Abstract

T cell clones (CD4+CD8-TCR alpha beta+gamma delta- derived from bone marrow transplant recipients were stimulated with phytohaemagglutinin (PHA) +interleukin-2 (IL-2) in the presence of irradiated (50 Gy) peripheral blood mononuclear cells (PBMC) derived from acute Leukaemia patients (leukaemic PBMC containing more than 95% blast cells). Leukaemic PBMC could function as accessory cells during mitogenic T cell activation resulting in both T cell proliferation and a broad T cell cytokine response [IL-3, IL-4, IL-10, granulocyte/macrophage-colony-stimulating factor (GM-CSF) tumour necrosis factor alpha (TNF alpha) and interferon gamma (IFN gamma) secretion]. Blockade of IL-1 effects by adding IL-1 receptor antagonist together with PHA + IL-2 + leukaemia blasts increased T cell proliferation, whereas IL-6-neutralizing antibodies did not alter T cell proliferation.
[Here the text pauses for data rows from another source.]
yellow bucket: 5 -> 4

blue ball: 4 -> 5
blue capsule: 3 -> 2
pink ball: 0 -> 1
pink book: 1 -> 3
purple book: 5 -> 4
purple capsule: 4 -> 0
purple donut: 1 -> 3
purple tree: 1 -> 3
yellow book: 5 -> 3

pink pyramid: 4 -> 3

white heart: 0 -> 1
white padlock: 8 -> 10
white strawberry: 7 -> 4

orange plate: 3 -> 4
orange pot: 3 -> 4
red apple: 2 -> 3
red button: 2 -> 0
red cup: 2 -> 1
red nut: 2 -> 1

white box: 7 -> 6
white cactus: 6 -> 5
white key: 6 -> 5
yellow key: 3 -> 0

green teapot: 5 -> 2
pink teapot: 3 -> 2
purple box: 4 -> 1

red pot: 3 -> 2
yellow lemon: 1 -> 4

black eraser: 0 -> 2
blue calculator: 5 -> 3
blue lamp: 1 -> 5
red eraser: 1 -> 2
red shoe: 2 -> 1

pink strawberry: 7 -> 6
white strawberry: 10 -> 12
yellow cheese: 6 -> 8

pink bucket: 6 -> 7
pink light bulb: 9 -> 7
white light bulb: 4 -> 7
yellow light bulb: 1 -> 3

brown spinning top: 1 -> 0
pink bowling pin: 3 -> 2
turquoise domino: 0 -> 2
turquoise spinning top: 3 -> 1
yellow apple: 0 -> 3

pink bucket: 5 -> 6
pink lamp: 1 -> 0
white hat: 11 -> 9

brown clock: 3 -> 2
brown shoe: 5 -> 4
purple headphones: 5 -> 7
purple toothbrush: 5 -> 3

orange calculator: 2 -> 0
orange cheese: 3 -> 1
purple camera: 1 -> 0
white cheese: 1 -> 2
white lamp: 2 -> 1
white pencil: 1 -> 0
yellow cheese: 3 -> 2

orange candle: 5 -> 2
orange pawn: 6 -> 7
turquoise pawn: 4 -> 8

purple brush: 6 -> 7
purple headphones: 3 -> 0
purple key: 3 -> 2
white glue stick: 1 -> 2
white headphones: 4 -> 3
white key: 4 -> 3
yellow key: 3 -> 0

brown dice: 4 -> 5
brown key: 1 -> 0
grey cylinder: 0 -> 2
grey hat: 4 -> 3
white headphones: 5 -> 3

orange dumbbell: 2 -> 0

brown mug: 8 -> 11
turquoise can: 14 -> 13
A qualitatively similar T cell cytokine response and a similar cytokine profile (highest levels detected for GM-CSF and IFN gamma) were detected when normal polyclonal T cell lines were stimulated with PHA in the presence of non-irradiated leukaemic PBMC. When leukaemic PBMC derived from 18 acute myelogenous leukaemia patients were cultured with PHA and cells from a polyclonal T cell line, increased concentrations of the T cell cytokines IFN gamma and IL-4 were detected for all patients. We conclude that T cell activation resulting in proliferation and a broad cytokine response can take place in the presence of excess acute myelogenous leukaemia blasts.